Abstract:Ephemeral gullies are a primary cause of soil erosion and their reliable, accurate, and early detection will facilitate significant improvements in the sustainability of global agricultural systems. In our view, prior research has not successfully addressed automated detection of ephemeral gullies from remotely sensed images, so for the first time, we present and evaluate three successful pipelines for ephemeral gully detection. Our pipelines utilize remotely sensed images, acquired from specific agricultural areas over a period of time. The pipelines were tested with various choices of Visual Language Models (VLMs), and they classified the images based on the presence of ephemeral gullies with accuracy higher than 70% and a F1-score close to 80% for positive gully detection. Additionally, we developed the first public dataset for ephemeral gully detection, labeled by a team of soil- and plant-science experts.
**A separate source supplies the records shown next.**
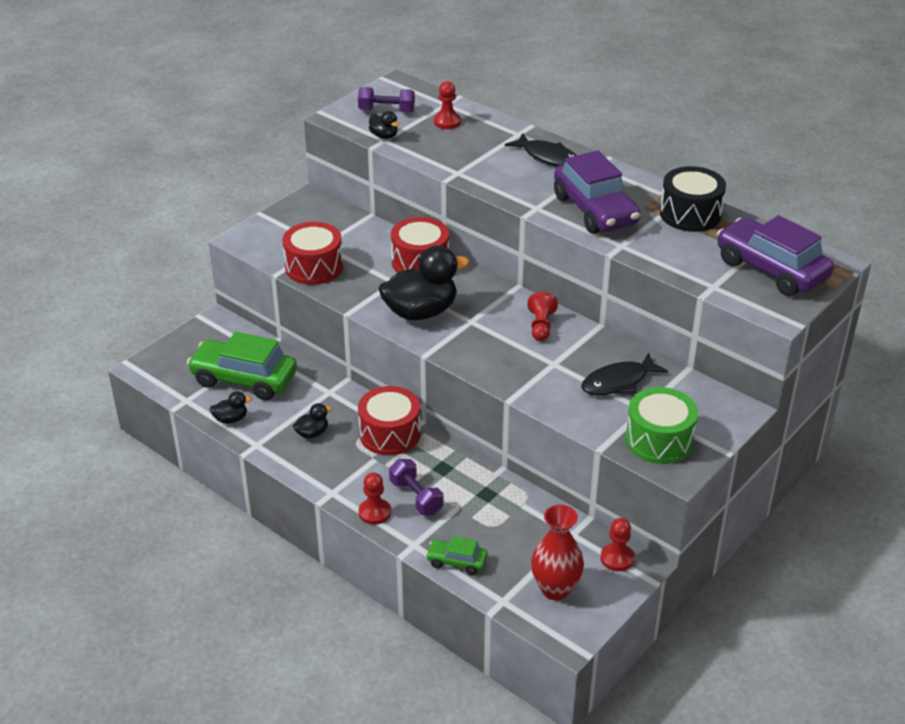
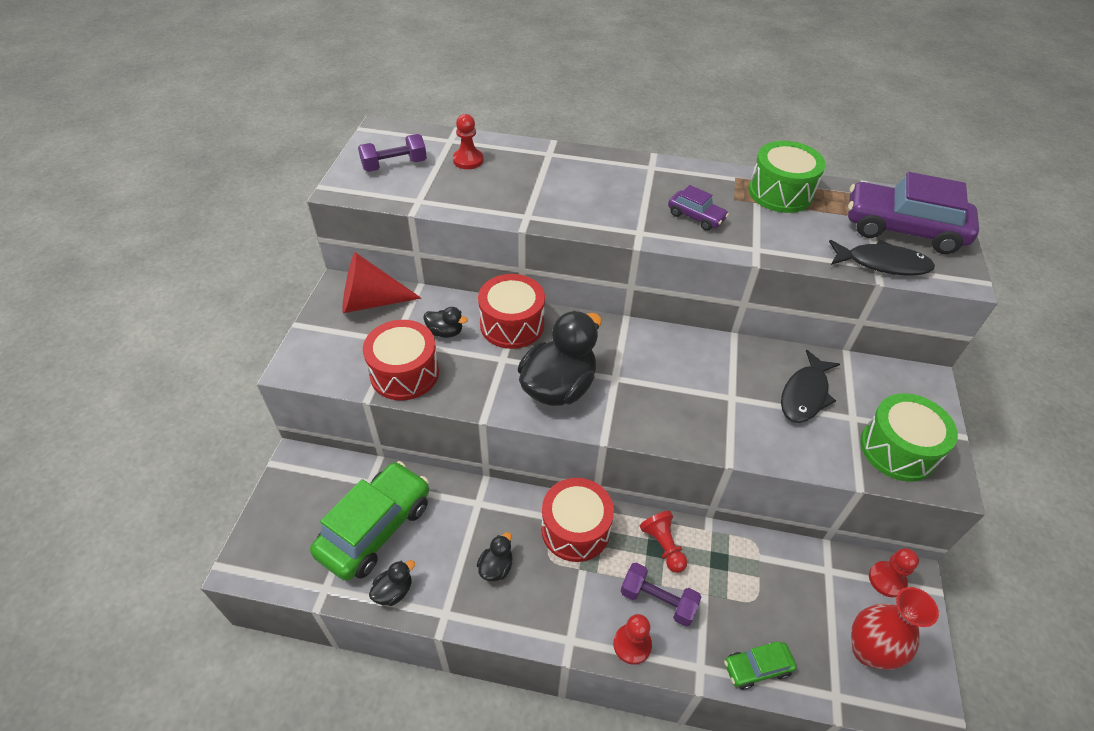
camera: 30 degrees left, 10 degrees up
(244, 379) = (375, 528): green car -> green car turned 135 degrees clockwise
(324, 215) = (371, 301): none -> red cone
(384, 136) = (415, 196): black duck -> black duck (445, 332)
(541, 326) = (685, 357): red pawn -> red pawn (663, 546)
(548, 157) = (599, 171): black fish -> black fish (882, 264)
(595, 210) = (696, 217): purple car -> purple car, size x0.49
(690, 214) = (780, 193): black drum -> green drum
To evaluate the proposed pipelines, we employed a variety of zero-shot classification methods based on State-of-the-Art (SOTA) open-source Vision-Language Models (VLMs). In addition to that, we compare the same pipelines with a transfer learning approach. Extensive experiments were conducted to validate the detection pipelines and to analyze the impact of hyperparameter changes in their performance. The experimental results demonstrate that the proposed zero-shot classification pipelines are highly effective in detecting ephemeral gullies in a scenario where classification datasets are scarce.